Kebijakan mendorong masyarakat bekerja di luar negeri ini seolah menunjukkan kegagalan pemerintah dalam menjalankan tanggung jawab utamanya, yaitu menyediakan lapangan pekerjaan yang layak bagi warganya sendiri. Data dan survei terbaru membuktikan bahwa penciptaan lapangan kerja di dalam negeri semakin sempit, terutama di sektor formal. Banyak lulusan baru dan angkatan kerja terpaksa bekerja di sektor informal atau gig economy yang tidak memberikan jaminan kesejahteraan dan rentan eksploitasi. Alih-alih memperbaiki kondisi ini, pemerintah justru mengalihkan masalah dengan mendorong migrasi tenaga kerja.
Dengan memperbanyak lowongan kerja, memberikan pelatihan dan sertifikasi, serta mendukung UMKM dan investasi, pemerintah dapat mengurangi pengangguran, meningkatkan kesejahteraan, dan memperkuat ekonomi nasional. Jika pemerintah abai terhadap tanggung jawab ini, Indonesia akan terus kehilangan bonus demografi dan masa depan generasi mudanya.

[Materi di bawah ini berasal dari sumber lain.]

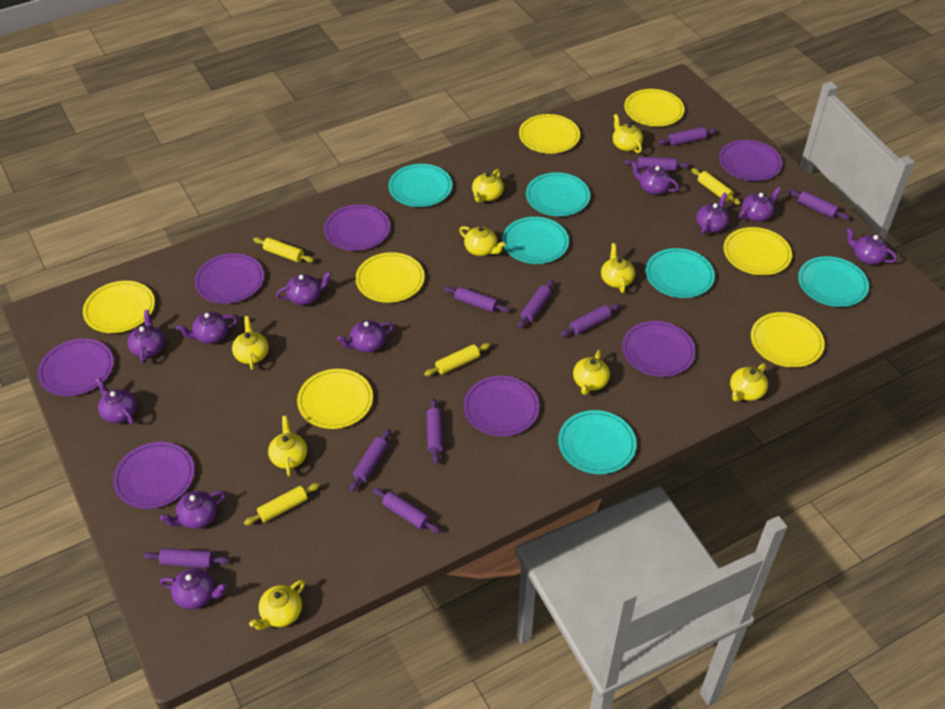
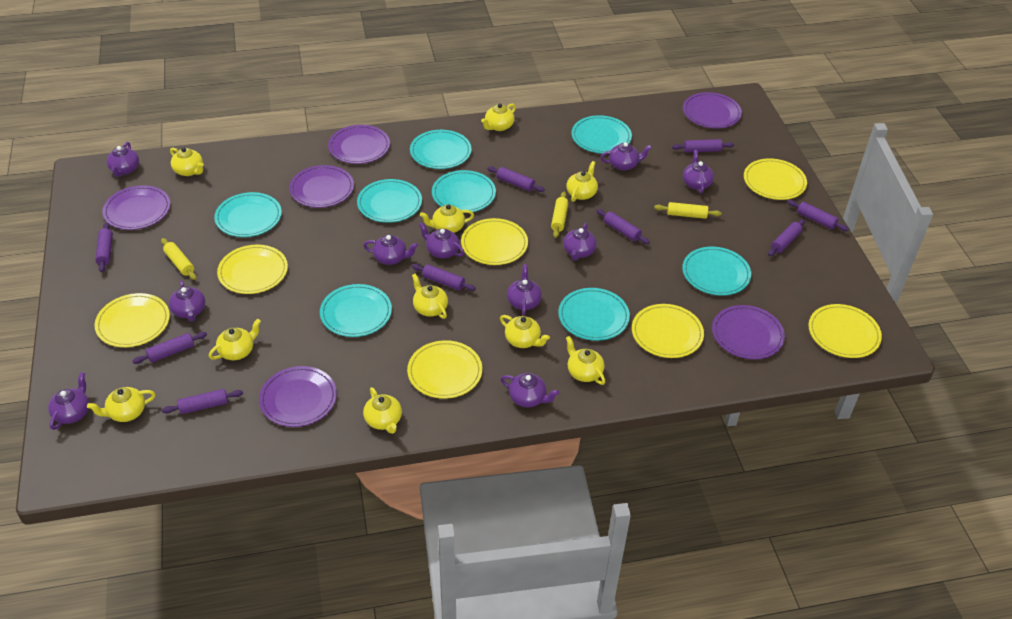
purple plate: 7 -> 6
purple rolling pin: 10 -> 9
purple teapot: 11 -> 10
turquoise plate: 6 -> 8
yellow rolling pin: 4 -> 3
yellow teapot: 9 -> 10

Sikap pemerintah yang lebih memilih mengirim tenaga kerja ke luar negeri daripada memperjuangkan hak rakyat untuk bekerja di tanah air sendiri jelas menunjukkan lemahnya visi dan komitmen terhadap pembangunan ekonomi nasional. Di tengah bertambahnya angkatan kerja dan angka pengangguran yang masih tinggi, membuka lebih banyak peluang kerja di sektor formal, industri kreatif, pertanian modern, dan UMKM adalah langkah yang jauh lebih strategis dan berkelanjutan.
Jika pemerintah hanya mengandalkan remitansi dari pekerja migran tanpa memperbaiki ekosistem ketenagakerjaan nasional, Indonesia akan terus terjebak dalam siklus pengangguran dan kehilangan potensi bonus demografi. Sudah saatnya pemerintah berhenti mencari solusi instan dan mulai bertanggung jawab penuh untuk memperluas lapangan kerja di tanah air, agar rakyat tidak perlu “mengadu nasib” di negeri orang.
Kesimpulannya, imbauan Menteri Karding agar masyarakat mencari kerja di luar negeri bukanlah solusi yang tepat dan justru mencerminkan kegagalan pemerintah dalam menjalankan tugas utama menciptakan lapangan kerja di dalam negeri. Pemerintah harus fokus dan serius membuka lebih banyak lapangan pekerjaan yang berkualitas di Indonesia, bukan malah mengalihkan masalah dengan mendorong migrasi tenaga kerja ke luar negeri.